戈宁点头,“听过,前朝的奸相嘛,怎的提起他了?”
“大将军府的前身便是崔山的宅邸,后被先皇赐给大将军。因超了规制,大将军命人在宅邸中砌了几堵墙,分割出许多三进宅院,用以赏赐军中立下功劳的将领。”
“你是说,我们现在住的院子,原先是属于大将军府,”戈宁顿时恍悟,继而又道:“那这与我问的有何关系?”
“当初分割宅院时,屋内的家具并未挪走。”
戈宁呆了呆,“还有这等好事?大将军可真大方……”
光是她屋里的檀木拔步床就价值不菲,林林总总全卖掉,说不得能在外城买下一座两进的小院。

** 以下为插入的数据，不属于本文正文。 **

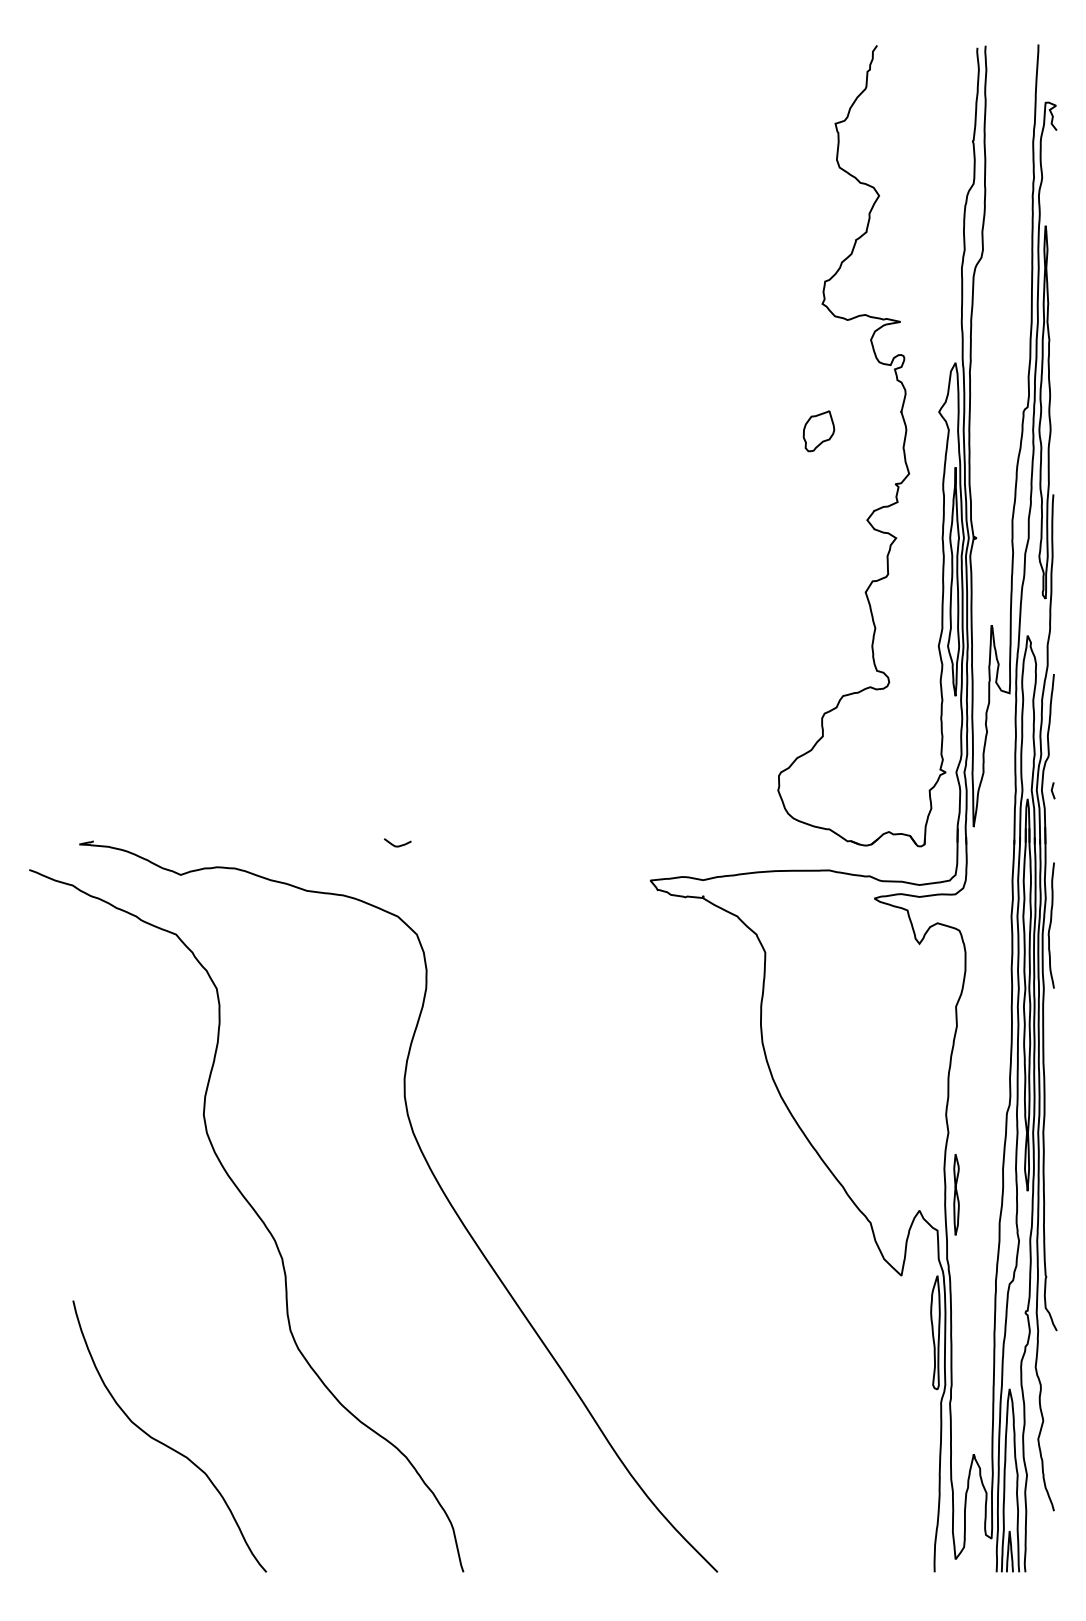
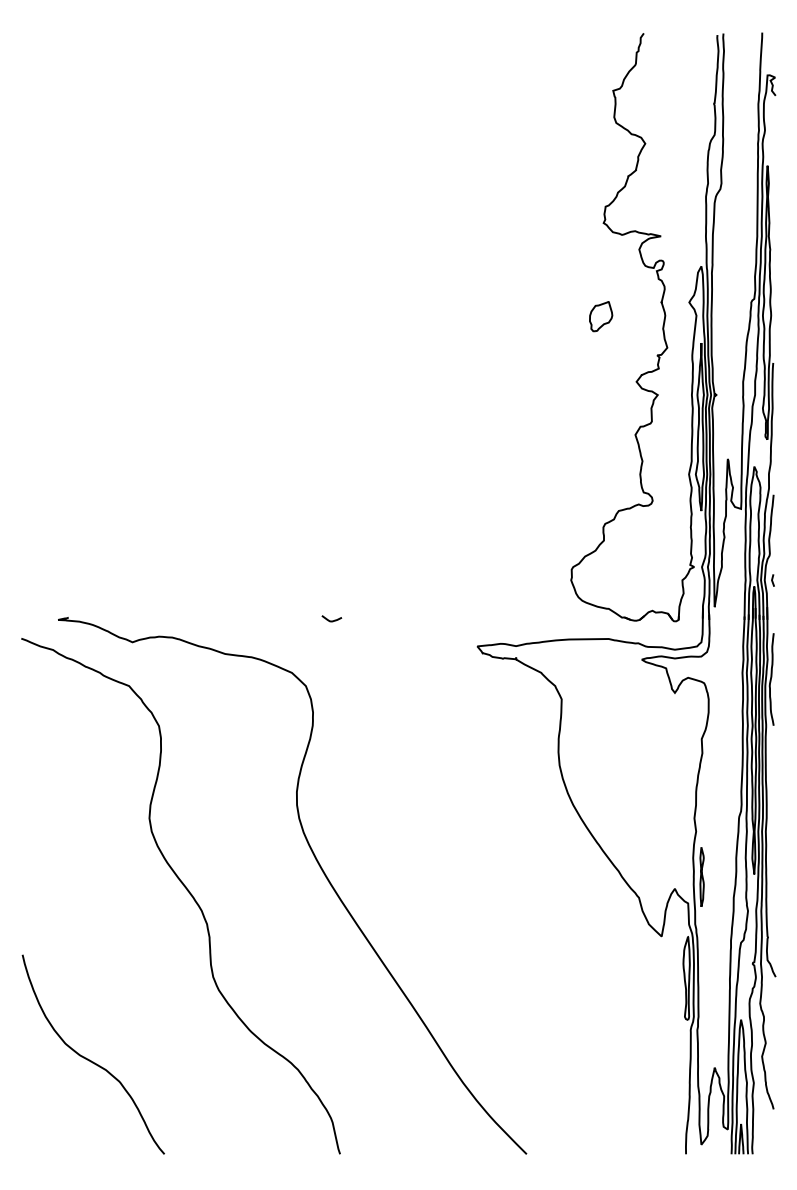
curve: (397, 845) -> (331, 620), moved
curve: (162, 1441) -> (88, 1058), moved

终于确定丈夫没有贪污,戈宁彻底松懈下来,长吁一口气,坐回原位。
刚一落座,戈宁便立即涨红了脸。
幸好她不是气势汹汹的前来质问,否则此刻的她只会更无颜面。
“我不该随意揣测的,是我错怪了你,你、你莫要介怀……”
戈宁窘迫不已,低垂着脑袋,声如蚊蚋。
为了掩饰她的尴尬,戈宁的双手在案几上一阵摸索,指尖碰到盏托后,立即端起茶杯。
“等等……”
萧松烈伸手去拦时,戈宁早已把茶杯捧到唇边,就着杯沿,轻抿了一口。
“呵呵……好茶、好茶。”
茶水早凉了,一入口,戈宁只觉得苦而涩,什么君山银针,还不如自家晒的普通茶叶好喝。
艰难咽下的浓茶,戈宁的五官险些皱成一团,等舌尖的茶味散去,她问道:
“你方才要说什么?”
萧松烈欲言又止,喉头一阵滚动,然而未能说完的提醒到底是没能继续说出口。
“无事了。”调整一下呼吸,萧松烈声音含混的说:“夜已深,回去歇息吧。”
望向戈宁的视线微微错开,落在案几上另一杯冒着热气的茶水上。
◎不欢而散◎
面对她的无端揣测与质疑,萧松烈的反应出乎预料的镇定,更不曾有半点怨怪。
戈宁分不清,是她的夫君向来这般波澜不惊还是出于无所谓的冷漠。
她定了定心神,接着道:“还有件事要和你商量。”
萧松烈,“你说便是。”
戈宁试探着道:“咱们家的下人,是不是太多了点?”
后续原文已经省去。